Thursday 1:30 - 4:30 PM

The idea of solving problems by collecting as much data as possible about them is an old dream that has recently been revitalized. This course examines the hunger for data from a historical and social perspective, seeking to understand when, why, and how the collection of vast amounts of data has come to seem valuable and desirable, sometimes in ways that exceed any reasonable expectation of utility or feasibility. Topics include state surveillance, online tracking, the quantified self, citizen science, civic hacking, human genomics, bioinformatics, and climate science.

This course fulfills the EH Minor in Social Science Approaches to Environmental Inquiry. See the full minor requirements list.

Fall 2020

ANTH 322-301

Kristina Lyons

Monday 2:00 - 5:00 PM

In less than half a decade, the idea that "nature" possesses inalienable rights akin to human rights has gone from a strictly theoretical concept to the basis of policy changes in several countries and U.S. municipalities. This seminar will introduce students to current legal, political, ethical, and practical debates about the implementation and impacts of granting "rights to nature" in these different contexts with a particular focus on the rights associated with bodies of water. We will begin by examining how the Community Environmental Legal Defense Fund (CELDF) supported citizens of Tamaqua, Pennsylvania to write the world's first local "rights of nature" ordinance. We will then go on to compare the politics of "rights of nature" cases in Ecuador, New Zealand, India, and Colombia paying special attention to the cases of rivers. We will focus on the ways biocentric constitutional moves may transform concepts and understandings of environmental justice and socio-environmental conflicts. In particular, how the recognition of "nature" as a victim of war may transform understandings of violence, and hence, approaches to constructing peace and engaging and reparative and restorative practices within the larger framework of planetary and community efforts to mitigate climate change, deforestation, and the degradation of watersheds and wetlands. Lastly, we will explore the possibilities and tensions between community decision-making, the "rights of nature," and national level policies regarding the intensification of extractive activities and questions of territorial ordinance as they relate to mulitiple bodies of water.

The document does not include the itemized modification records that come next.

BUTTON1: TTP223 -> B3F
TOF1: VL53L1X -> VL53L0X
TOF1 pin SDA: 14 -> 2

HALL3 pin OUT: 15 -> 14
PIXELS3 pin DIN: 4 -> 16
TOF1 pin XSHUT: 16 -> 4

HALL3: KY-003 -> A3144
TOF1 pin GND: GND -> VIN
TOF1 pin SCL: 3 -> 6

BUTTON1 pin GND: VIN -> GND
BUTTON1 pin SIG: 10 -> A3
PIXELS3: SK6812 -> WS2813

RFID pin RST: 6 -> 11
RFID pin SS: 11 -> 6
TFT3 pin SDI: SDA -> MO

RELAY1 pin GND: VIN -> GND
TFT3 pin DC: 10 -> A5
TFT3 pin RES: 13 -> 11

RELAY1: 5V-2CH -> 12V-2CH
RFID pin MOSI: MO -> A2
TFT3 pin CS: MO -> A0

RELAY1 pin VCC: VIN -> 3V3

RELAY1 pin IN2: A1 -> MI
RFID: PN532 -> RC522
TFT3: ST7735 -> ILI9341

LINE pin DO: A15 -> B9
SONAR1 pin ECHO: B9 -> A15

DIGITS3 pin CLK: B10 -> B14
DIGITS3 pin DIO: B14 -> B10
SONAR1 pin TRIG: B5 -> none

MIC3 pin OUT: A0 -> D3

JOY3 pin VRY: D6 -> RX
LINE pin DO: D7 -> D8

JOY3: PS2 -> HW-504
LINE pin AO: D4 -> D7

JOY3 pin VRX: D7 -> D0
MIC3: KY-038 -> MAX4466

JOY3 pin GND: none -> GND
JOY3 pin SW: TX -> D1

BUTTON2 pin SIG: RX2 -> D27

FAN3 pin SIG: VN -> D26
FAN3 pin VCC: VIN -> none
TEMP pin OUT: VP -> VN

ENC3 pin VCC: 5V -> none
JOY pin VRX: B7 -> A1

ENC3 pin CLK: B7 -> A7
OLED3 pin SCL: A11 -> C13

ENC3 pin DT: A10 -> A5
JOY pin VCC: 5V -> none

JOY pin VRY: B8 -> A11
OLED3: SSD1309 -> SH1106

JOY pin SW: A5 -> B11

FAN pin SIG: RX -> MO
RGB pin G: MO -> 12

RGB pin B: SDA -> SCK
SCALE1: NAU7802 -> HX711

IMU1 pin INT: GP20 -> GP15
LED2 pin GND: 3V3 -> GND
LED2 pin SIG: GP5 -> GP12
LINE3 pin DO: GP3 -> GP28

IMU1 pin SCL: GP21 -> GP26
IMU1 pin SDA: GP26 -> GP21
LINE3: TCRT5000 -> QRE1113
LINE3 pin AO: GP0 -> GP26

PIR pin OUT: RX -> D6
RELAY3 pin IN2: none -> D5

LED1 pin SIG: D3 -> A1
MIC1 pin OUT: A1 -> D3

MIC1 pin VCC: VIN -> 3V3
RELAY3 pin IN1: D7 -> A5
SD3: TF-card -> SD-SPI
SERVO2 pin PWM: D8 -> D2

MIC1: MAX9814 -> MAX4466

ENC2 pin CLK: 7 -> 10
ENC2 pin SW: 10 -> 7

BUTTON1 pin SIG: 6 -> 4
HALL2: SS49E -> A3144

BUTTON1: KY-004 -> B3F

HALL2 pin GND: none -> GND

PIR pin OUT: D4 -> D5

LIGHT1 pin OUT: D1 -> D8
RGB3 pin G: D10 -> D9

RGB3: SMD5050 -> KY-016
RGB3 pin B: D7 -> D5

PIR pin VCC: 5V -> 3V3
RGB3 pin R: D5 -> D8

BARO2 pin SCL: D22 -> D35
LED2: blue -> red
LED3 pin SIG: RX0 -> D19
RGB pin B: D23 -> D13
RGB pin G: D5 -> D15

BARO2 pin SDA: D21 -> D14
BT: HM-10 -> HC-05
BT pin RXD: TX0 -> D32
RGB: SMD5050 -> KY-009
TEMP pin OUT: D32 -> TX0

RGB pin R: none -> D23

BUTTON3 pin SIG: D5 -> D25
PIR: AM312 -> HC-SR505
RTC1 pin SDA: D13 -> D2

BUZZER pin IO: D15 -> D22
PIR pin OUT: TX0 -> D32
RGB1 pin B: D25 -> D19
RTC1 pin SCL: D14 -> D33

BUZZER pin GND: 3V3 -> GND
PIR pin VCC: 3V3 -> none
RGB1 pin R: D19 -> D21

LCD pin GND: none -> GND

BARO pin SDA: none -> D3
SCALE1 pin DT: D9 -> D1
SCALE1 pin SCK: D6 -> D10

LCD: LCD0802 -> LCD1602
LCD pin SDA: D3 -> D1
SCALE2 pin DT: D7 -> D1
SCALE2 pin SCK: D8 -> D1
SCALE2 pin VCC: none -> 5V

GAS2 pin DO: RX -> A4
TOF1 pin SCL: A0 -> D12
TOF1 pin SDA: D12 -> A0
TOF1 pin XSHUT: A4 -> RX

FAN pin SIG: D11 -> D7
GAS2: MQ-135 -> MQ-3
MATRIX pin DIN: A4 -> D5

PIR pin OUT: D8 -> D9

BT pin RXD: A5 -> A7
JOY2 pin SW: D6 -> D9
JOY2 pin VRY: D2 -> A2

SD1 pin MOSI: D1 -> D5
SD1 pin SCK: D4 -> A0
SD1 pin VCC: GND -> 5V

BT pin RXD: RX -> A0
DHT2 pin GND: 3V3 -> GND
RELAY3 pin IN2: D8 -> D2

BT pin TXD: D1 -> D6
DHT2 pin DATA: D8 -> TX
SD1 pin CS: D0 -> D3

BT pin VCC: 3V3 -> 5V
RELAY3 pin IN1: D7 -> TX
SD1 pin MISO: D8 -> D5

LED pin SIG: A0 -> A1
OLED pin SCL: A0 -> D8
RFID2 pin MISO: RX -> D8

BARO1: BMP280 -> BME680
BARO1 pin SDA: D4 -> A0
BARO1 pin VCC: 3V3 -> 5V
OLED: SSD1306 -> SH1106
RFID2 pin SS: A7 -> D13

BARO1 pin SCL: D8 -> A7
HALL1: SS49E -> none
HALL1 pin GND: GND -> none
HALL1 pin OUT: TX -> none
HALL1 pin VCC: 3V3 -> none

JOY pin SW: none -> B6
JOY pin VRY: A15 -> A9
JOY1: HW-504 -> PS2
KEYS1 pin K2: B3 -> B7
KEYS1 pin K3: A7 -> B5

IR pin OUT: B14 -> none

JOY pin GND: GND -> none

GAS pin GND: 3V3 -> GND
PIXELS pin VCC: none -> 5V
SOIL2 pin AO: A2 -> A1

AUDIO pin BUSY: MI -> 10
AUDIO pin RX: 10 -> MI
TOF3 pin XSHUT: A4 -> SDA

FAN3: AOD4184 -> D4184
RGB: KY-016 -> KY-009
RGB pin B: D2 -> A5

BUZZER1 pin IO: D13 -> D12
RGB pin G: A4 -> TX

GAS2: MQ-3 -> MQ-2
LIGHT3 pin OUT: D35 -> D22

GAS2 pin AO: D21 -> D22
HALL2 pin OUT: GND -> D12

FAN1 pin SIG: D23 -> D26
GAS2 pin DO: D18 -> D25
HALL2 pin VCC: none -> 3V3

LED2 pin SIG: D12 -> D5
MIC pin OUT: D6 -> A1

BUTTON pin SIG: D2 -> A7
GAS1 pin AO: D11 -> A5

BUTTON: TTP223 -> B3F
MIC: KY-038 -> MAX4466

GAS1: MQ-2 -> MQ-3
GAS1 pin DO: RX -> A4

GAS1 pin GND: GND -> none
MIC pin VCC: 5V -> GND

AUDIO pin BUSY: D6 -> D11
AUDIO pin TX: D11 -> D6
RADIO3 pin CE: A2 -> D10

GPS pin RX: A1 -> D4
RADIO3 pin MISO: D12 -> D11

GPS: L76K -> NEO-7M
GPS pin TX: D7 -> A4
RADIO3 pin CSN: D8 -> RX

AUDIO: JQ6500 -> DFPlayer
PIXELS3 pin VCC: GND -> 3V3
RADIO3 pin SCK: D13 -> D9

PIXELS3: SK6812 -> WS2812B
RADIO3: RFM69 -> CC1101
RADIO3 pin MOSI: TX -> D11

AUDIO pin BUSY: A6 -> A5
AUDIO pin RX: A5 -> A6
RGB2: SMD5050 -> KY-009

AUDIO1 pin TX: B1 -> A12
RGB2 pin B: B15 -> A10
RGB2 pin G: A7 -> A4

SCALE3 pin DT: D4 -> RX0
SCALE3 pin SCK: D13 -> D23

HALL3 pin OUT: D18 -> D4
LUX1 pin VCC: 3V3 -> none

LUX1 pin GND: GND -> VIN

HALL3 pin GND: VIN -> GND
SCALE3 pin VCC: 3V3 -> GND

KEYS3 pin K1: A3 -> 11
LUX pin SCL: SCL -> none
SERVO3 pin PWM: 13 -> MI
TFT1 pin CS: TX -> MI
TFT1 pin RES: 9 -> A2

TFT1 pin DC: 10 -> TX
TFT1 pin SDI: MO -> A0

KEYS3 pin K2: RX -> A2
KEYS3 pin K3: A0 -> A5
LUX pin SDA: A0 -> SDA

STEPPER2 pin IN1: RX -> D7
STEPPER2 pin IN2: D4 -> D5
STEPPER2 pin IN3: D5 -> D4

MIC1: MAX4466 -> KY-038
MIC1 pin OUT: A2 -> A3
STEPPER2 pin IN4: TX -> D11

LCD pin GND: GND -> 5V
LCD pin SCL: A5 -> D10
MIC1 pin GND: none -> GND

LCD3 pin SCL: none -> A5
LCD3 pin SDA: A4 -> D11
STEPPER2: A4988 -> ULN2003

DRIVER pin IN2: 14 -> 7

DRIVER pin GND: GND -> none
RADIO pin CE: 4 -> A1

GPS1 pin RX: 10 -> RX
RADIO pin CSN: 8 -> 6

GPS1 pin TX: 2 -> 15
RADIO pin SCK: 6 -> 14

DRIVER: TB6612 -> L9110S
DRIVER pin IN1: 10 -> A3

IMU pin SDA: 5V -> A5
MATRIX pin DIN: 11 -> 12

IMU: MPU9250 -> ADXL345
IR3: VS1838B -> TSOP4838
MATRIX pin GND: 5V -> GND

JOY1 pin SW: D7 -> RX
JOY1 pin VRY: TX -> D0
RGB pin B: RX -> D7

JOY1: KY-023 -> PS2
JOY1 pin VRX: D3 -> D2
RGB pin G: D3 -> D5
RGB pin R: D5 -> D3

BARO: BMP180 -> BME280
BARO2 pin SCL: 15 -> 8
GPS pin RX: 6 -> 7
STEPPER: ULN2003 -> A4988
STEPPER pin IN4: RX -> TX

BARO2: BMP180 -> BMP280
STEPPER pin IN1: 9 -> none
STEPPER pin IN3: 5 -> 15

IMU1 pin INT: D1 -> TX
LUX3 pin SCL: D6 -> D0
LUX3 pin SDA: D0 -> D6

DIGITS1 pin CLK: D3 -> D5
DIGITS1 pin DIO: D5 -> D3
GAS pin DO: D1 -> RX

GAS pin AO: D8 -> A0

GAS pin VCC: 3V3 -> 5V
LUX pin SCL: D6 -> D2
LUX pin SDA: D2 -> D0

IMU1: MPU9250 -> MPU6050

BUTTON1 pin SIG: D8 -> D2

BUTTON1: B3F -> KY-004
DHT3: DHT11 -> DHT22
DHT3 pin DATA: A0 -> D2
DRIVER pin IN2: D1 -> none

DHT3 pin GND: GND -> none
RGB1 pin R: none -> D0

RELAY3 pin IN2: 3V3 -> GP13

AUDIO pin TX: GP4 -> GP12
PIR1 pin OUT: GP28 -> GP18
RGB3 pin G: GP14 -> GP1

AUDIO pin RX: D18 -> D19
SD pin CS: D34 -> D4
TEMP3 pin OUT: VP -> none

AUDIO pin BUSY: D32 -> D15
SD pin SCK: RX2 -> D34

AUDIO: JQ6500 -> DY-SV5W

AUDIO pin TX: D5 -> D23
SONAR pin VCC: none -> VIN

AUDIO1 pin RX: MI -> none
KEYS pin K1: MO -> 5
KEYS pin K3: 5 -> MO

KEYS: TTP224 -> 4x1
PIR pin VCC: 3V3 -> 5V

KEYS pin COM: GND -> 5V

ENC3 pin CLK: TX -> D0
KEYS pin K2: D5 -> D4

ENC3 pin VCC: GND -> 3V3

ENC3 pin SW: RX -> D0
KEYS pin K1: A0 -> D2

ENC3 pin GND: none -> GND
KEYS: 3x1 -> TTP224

This course fulfills the EH Minor Requirement in Social Science Approaches to Environmental Inquiry. See the full minor requirements list.

poster with course description and image of water body

Fall 2020

ANTH 297

Nikhil Anand

Monday/Wednesday, 2:00-3:30PM

Water wars, deforestation, climate change. Amidst many uncertain crises, in this course we will explore the emergent relationship between people and the environment in different parts of the world. How do people access the resources they need to live? How, when and for whom does 'nature' come to matter? Why does it matter? And what analytical tools might we use to think, mitigate and adapt to the effects of climate change? Drawing together classical anthropological texts and some of the emergent debates in the field of climate studies and environmental justice, in this class we focus on the social-ecological processes through which different groups of humans imagine, produce and inhabit anthropogenic environments. This course is a Ben Franklin Seminar.

This course fulfills the EH Minor Requirement in Social Science Approaches to Environmental Inquiry. See the full minor requirements list.